Either download (right click to save), have a listen below, subscribe through iTunes (RSS feed) or read on for a transcribed excerpt.

What does it take to be a producer? What is a producer’s role?

One of the keys, there’s so many different definitions of what a producer is. Perhaps the most successful producer I know is a guy [Roy Lee] who we partnered with on some horror projects over time, and he’s actually just an aggregator of rights, so he goes out and gets the rights to the American remake of The Grudge or The Ring or The Departed, and I remember standing with this guy and him turning to me, “I just got the rights to make a Lego movie.” And I said “Roy that’s the worst idea I ever heard.” “Oh it’ll be great.”

Well he’s gone off and made two billion dollars on that, called me six years ago, “I got the rights to make It.” “Oh, it’s kind of a bad production, I didn’t like it.” Well, Roy had another glorious weekend and so he’s been very successful without being a hands-on guy, but seeing long-term trends as to what people like and what has value, what are the brands, what’s new, what’s a new way to present something.

I think my particular skill has some of that ‘where are we, what do people want to see, how are we going to entertain them’ but I’m perhaps a bit more hands-on because one of my jobs is to get a group of people around me, make sure all the guns are pointed outward, make sure all the horses are pulling in the same direction and then create an environment where these people, who are incredibly skilled and incredibly good at what they do can do what they do. I think part of the success that I’ve had over the years is making that environment that allows people to excel at their job while still having people working with me and for me who can watch the nuts and bolts. And so it is a business…. the good thing for me is, for all the shows I’ve done down here, only once have we gone over budget, and studios like to know that they can count on people not to go over budget and so I get that props to the people that work for me to say that hey you’re in this kind of thing you can’t do that, and…

[You start at the] ‘impossible dream’ stage, where you have to have to make a production out of nothing and sell it and get financing and get people to come with you on the mission. Do you then have to switch gears into tracking every line on a budget and making sure that things go to plan – the kind of precision that a great film shoot [needs]?

Because I’ve looked at so many budgets over the years, I can actually look at them pretty quickly and go, “Oh this is too much, this is wrong, this is ‘oh we’re going to be okay here’.” So I always want to be a dreamer and go, “This would be really great to do, how do we accomplish it and not go off the page, and if we’re going to go off the page here how can we take it from elsewhere”, and that balancing act over time has worked well but it is a little bit of a skill but you do have to be a bit of a dreamer and hope everything is going to fall into place.

There’s something so cool about production in that even the most practical of people, and film really does bring out very can-do practical people, if you say on a film set “that mountain’s in the wrong place” no one says “nah that’s just how it is”. They say “How much money and how much time do we have and we’ll move the mountain for you?” It’s such an optimistic and exciting area.

Yes, it’s a dreamer’s business.

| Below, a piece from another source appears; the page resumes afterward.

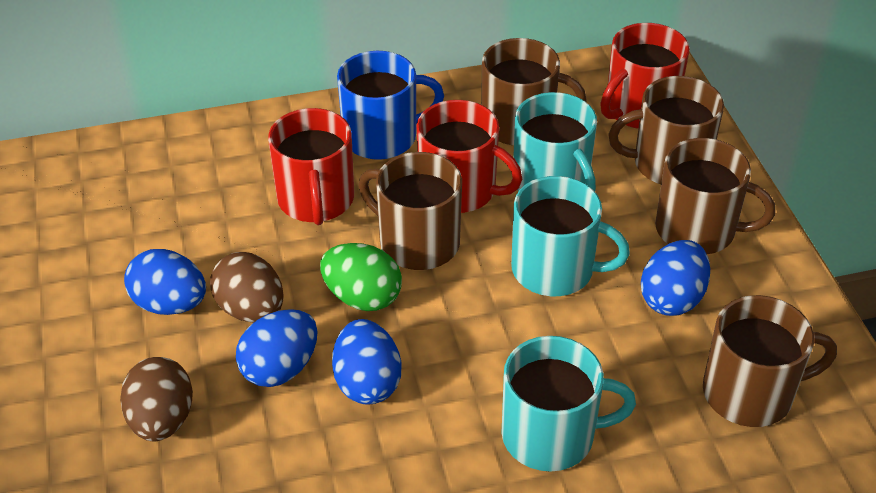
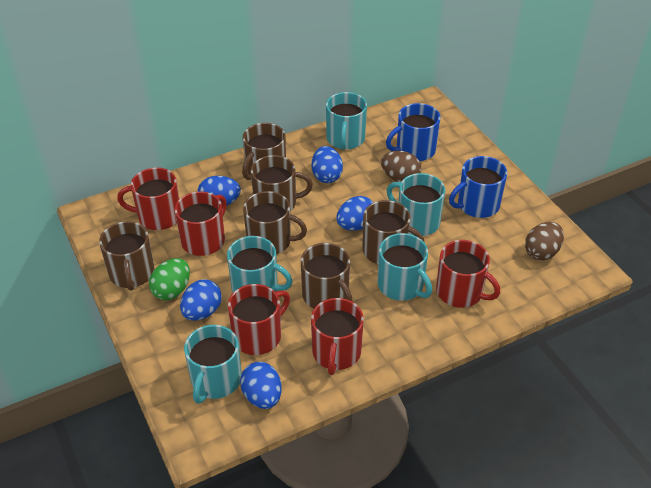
blue egg: 4 -> 5
blue mug: 1 -> 2
brown mug: 5 -> 6
red mug: 3 -> 5
turquoise mug: 3 -> 5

And it’s an anything is possible business. We all hear those stories about moving the mountain and do this, do that, and you go, “Ooh, did they really need to do that? Was that the best use of their limited resources or somebody else’s?” But you know that it’s hard, that artistic line. You’re trying to do something that is artistic, that goes beyond nuts and bolts and widgets. I can’t say on somebody else’s shoot that they were wrong to say that the mountain needs to go there. Now I would just say, “Oh we’ll just clean it out in post and move it over there.”